Движение начинается в задних вражеских рядах. Горцы сдулись — разворачиваются и удирают. Время на подвиг истекло. Не получилось взять нас нахрапом, значит, прибережем отвагу до следующего раза.
Передо мной появляется свободное пространство, куда и направляю Буцефала, и успеваю достать саблей еще двух врагов. Обоим наношу удары по спине, рассекая от левой ключицы наискось вниз. Острое лезвие легко режет кожаные куртки, не усиленные со стороны спины войлоком, и кровь из ран течет так обильно, словно вспорол бурдюки с красным вином. Оба горца, припав к шее своей лошади, успевают вырваться из толчеи, после чего, как по команде, одновременно валятся на истоптанную, светло-коричневую землю.
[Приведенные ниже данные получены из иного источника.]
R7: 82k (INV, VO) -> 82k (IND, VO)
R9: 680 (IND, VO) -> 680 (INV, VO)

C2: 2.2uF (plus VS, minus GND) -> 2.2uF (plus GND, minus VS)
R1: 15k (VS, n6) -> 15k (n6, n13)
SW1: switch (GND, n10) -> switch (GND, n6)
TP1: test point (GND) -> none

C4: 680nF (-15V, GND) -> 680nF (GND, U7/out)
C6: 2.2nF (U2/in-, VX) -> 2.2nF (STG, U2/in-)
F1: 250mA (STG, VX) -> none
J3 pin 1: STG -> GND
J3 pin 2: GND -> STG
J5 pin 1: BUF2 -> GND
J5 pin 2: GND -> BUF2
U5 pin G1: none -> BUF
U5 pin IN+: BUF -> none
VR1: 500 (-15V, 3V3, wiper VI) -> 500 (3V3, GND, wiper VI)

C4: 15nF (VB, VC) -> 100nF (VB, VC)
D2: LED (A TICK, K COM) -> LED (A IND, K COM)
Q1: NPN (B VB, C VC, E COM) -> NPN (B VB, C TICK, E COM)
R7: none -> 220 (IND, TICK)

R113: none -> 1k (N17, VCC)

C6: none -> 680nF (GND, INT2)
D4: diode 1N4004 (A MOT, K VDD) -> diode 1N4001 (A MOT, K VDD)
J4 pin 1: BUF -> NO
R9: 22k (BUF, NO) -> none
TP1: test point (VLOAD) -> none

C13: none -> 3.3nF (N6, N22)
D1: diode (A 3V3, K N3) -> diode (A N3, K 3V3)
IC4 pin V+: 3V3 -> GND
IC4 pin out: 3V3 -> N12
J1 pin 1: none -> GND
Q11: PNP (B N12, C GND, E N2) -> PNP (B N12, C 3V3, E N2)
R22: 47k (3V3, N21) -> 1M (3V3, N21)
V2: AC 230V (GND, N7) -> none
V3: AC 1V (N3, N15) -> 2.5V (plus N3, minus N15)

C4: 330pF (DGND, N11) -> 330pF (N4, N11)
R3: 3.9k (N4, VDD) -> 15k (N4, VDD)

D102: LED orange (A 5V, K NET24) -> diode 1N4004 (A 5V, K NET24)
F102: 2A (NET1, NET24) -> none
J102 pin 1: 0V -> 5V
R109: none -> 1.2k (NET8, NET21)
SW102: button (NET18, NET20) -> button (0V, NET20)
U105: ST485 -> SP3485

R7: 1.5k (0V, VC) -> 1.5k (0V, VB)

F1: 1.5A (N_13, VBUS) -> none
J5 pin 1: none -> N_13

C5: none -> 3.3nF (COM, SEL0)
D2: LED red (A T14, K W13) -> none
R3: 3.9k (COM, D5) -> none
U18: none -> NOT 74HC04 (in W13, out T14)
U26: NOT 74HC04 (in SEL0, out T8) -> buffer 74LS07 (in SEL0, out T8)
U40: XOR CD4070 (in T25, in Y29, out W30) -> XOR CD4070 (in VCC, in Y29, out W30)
Уцелевшие враги, распавшись на несколько групп, больших и маленьких, стремительно несутся по дороге в ту сторону, откуда приехали. Обычно мы не преследуем конных — чего зря скакать, бить копыта и задницу?! труса не догонишь! — но сейчас не отстаем, потому что впереди наших врагов уже поджидают германцы, прятавшиеся на склоне за деревьями. Передние группы горцев, с перепугу приняв врагов за своих, падают убитые. Остальные притормаживают, отыскивая путь к спасению. Я усеваю зарубить еще одного врага и легко ранить другого, порезав ему куртку на спине, после чего остальные бросаются на склон, покрытый маквисом. Обычно лошадь туда палкой не загонишь, но сейчас, возбужденные толкотней, быстрой скачкой и, как догадываюсь, атмосферой страха и паники, ломятся через колючие кусты, как танки. Тех, чьи лошади делают это недостаточно шустро, застревают, германцы догоняют и убивают. Впрочем, глубоко в заросли маквиса мои подчиненные не лезут. Враг бежит, победа за нами, так что можно не усложнять жизнь себе и своему коню.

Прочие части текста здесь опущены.